About two hours later, Randazza wrote another note to Leroy. "So what’s the verdict? Do you want to have a phone call about it? You can feel free to record it, if you announce that in advance. I just think that dealing with someone with just a first name, with multi-hour delays in between messages, is not constructive."
Later that night, Randazza changed his mind without warning. "Making this one easy," he wrote. "My client has authorized me to withdraw the DMCA request."
(Ars was given a copy of the e-mail correspondence (PDF) between Randazza and WordPress community guardians.)
In telephone interview with Ars, Randazza said his request to remove the article about him was simply one of "many DMCA notices" he had sent on behalf of Xbiz.
"There are hundreds of infringements that we deal with," Randazza said. "When this one was brought to my attention, and there was some question as to my potential objectivity on it, I asked my client to allow me to withdraw it and refer it to another lawyer. I don't know who’s going to handle it going forward."
The Xbiz article was written by "Rhett Pardon," a pseudonym used by Don Parret, Xbiz's executive editorial director. Phone and e-mail requests for comment sent to Parret, Xbiz publisher Alec Helmy, and Xbiz's press relations department received no response. Randazza declined to say who at Xbiz authorized the DMCA takedown notice.
As for SJD, the pseudonymous author of the Fight Copyright Trolls blog, he views the Randazza DMCA notice as an attempt to erase history.
"I felt what was going on was censorship," SJD said in an telephone interview with Ars. "The notion that I drew page views from them is so ridiculous it doesn’t pass the smell test."
The Xbiz article discusses the same Randazza employment dispute that Ars reported on in November. Liberty Media, called by its brand name Corbin Fisher in the Xbiz piece, won an award against Randazza of more than $600,000 through binding arbitration. The arbitrator found that Randazza had improperly worked for Liberty competitors and had "successfully concluded negotiations for a bribe in the amount of $75,000." Court proceedings to finalize the award are on hold due to Randazza's declaration of bankruptcy last year. (The arbitrator did not conclude, however, that Randazza actually received the $75,000.)
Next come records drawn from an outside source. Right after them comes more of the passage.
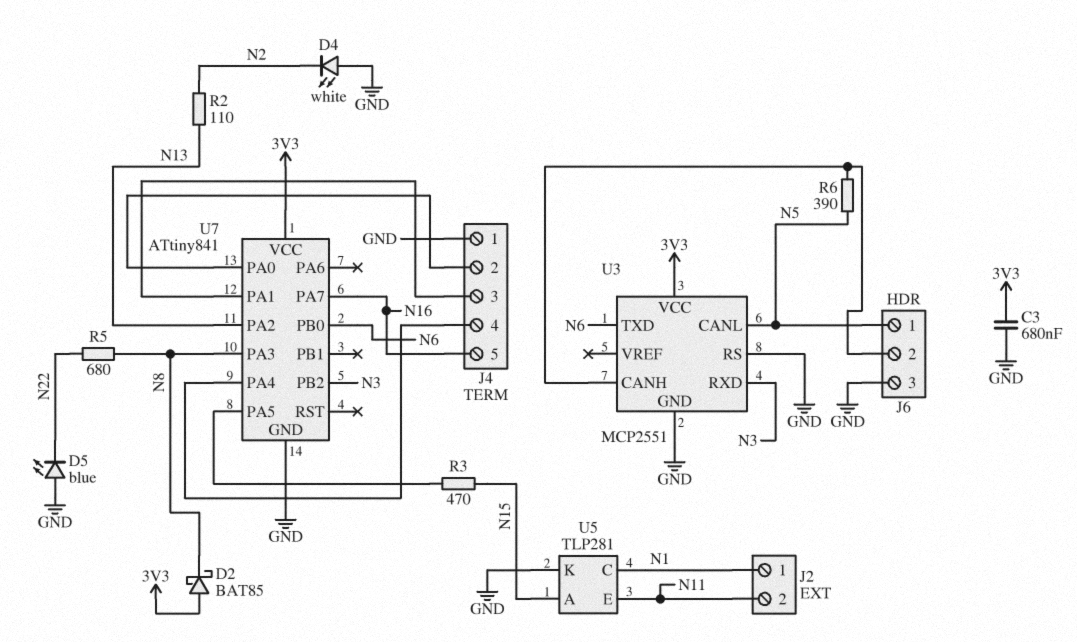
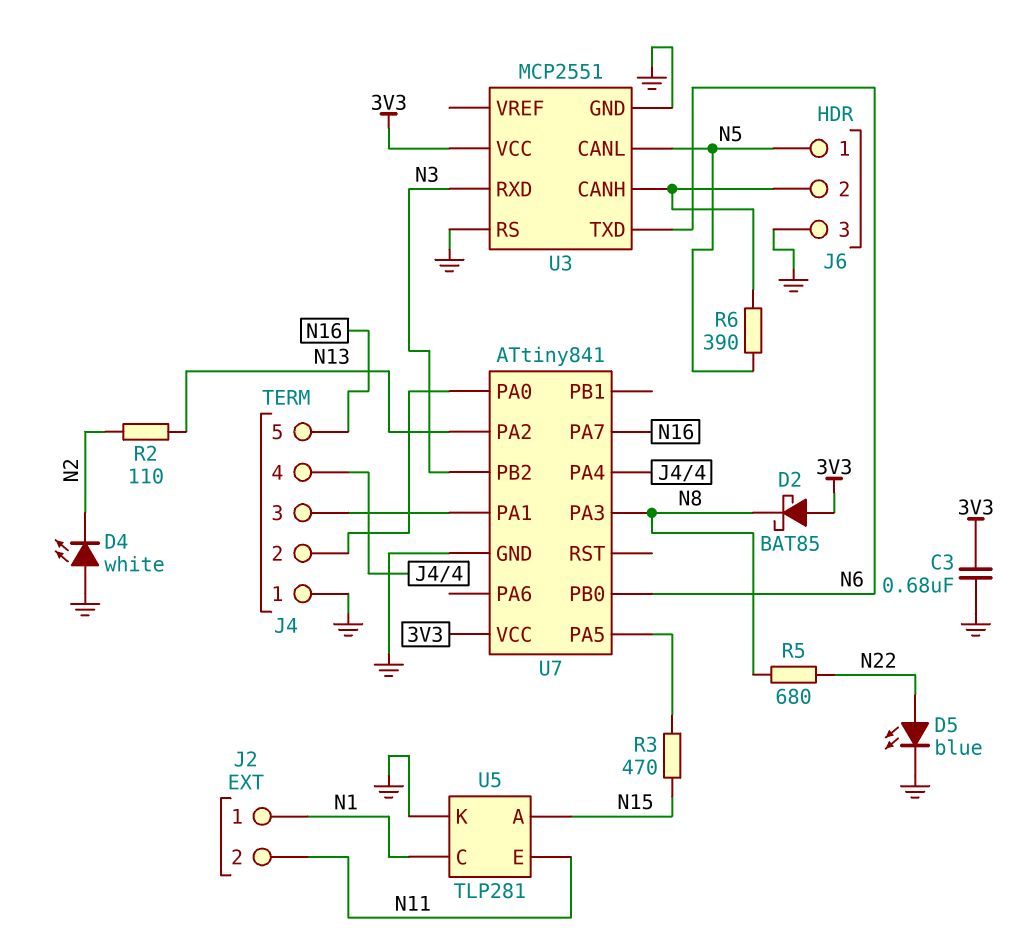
D5: LED blue (A GND, K N22) -> LED blue (A N22, K GND)

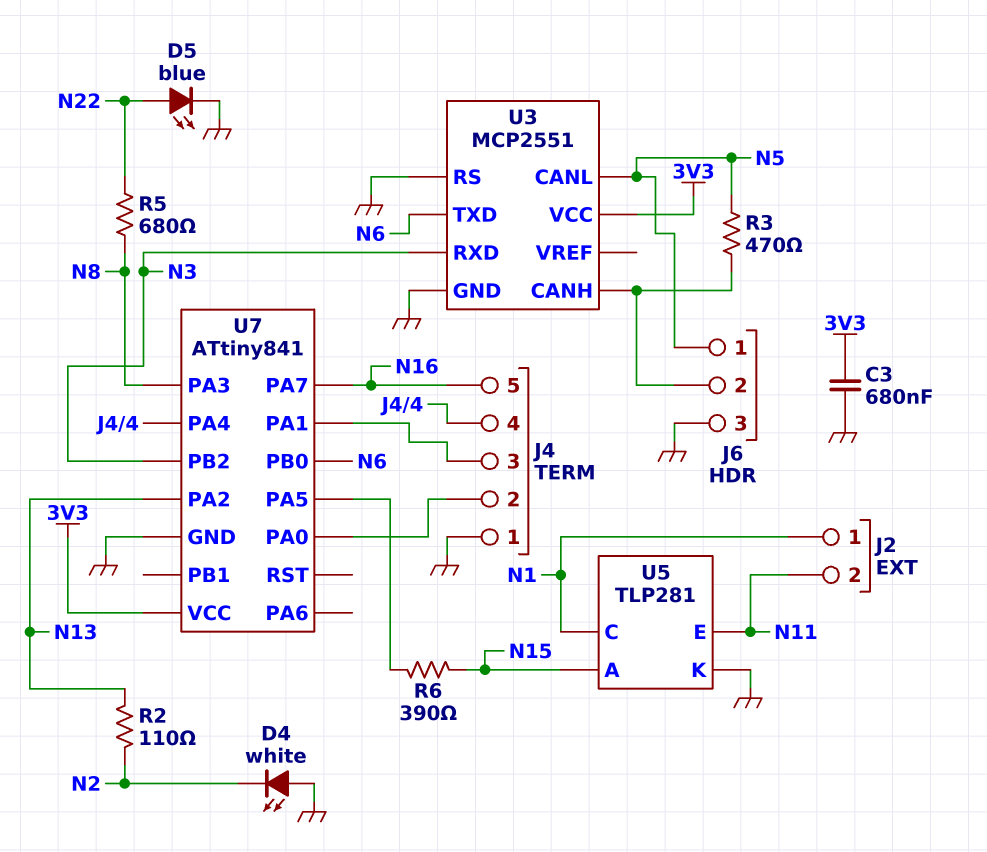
D2: schottky BAT85 (A 3V3, K N8) -> none
R3: 470 (N15, U7/PA5) -> 470 (J6/2, N5)
R6: 390 (J6/2, N5) -> 390 (N15, U7/PA5)

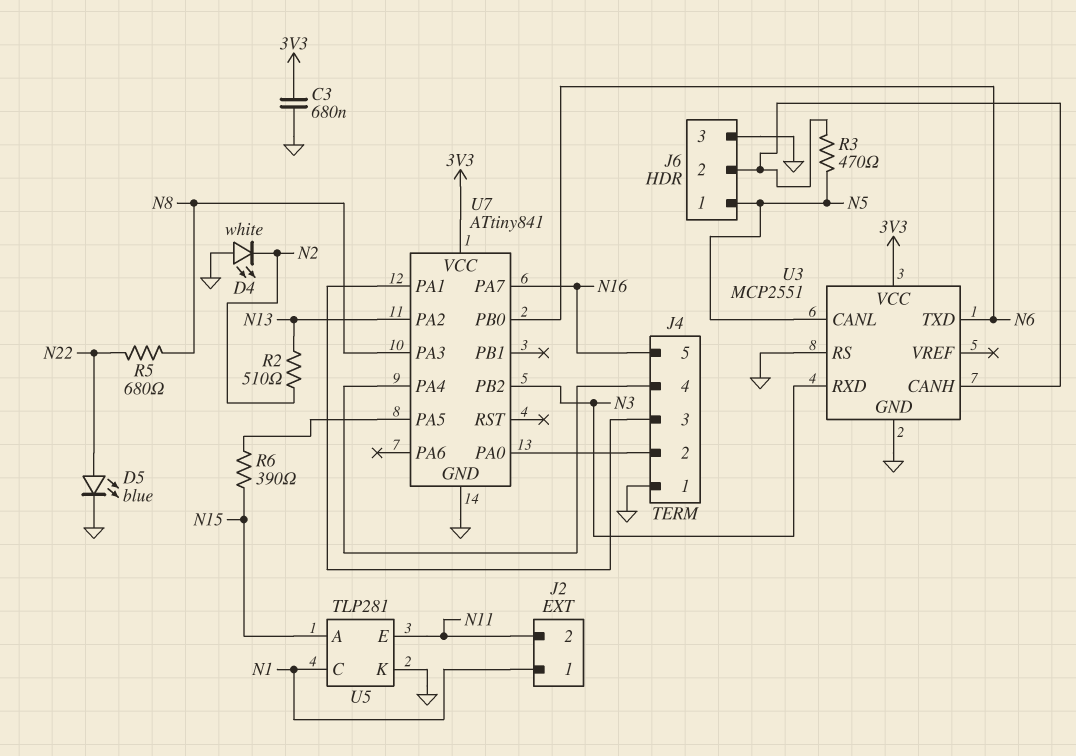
R2: 110 (N2, N13) -> 510 (N2, N13)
As WordPress' Leroy saw, however, there's a critical difference between the article currently up at Xbiz.com and the original, preserved one on the FCT blog. Even though the DMCA notice was dropped, SJD has removed the full PDF and updated the post with a screenshot of two paragraphs Xbiz deleted from the story it originally published.
The two paragraphs describe a proposal by Randazza's attorney to settle Randazza's employment dispute with Liberty Media by offering, in part, $20,000 per bar license that Randazza is able to keep from having suspended or revoked. Liberty COO Brian Dunlap had described the offer as an unethical "bounty on his bar licenses" intended to encourage Liberty not to cooperate with state bar investigators.
The deleted paragraphs read:
“[P]art of his settlement offer was to pay us $20,000 per bar license he is able to keep from having suspended/disbarred,” [Liberty Media COO Brian] Dunlap said. “In other words, he offered us a bounty on his bar licenses — we’d get more of the award if we did not cooperate with bar investigators or send follow–up complaints."
“In his attorneys' own words, they said they expect suspension/disbarment in [Florida], so we could expect $80,000 if none of the other four bars took action. We refused this offer because it was insulting, it was unethical — an attorney cannot offer such a bounty on their license — and because we know most all bars use reciprocal discipline — if one suspends/disbars, the others usually do as well."
The original e-mail (PDF), which was provided to Ars, shows that the settlement offer included at least $200,000 in addition to the $20,000 per non-suspended bar license. The offer was made in June, shortly after Liberty had received the favorable arbitration decision. Liberty rejected the offer.
Randazza didn't respond to Ars' questions regarding the deleted paragraphs. Asked if he was the subject of any bar investigations, he said, "None that have not been closed."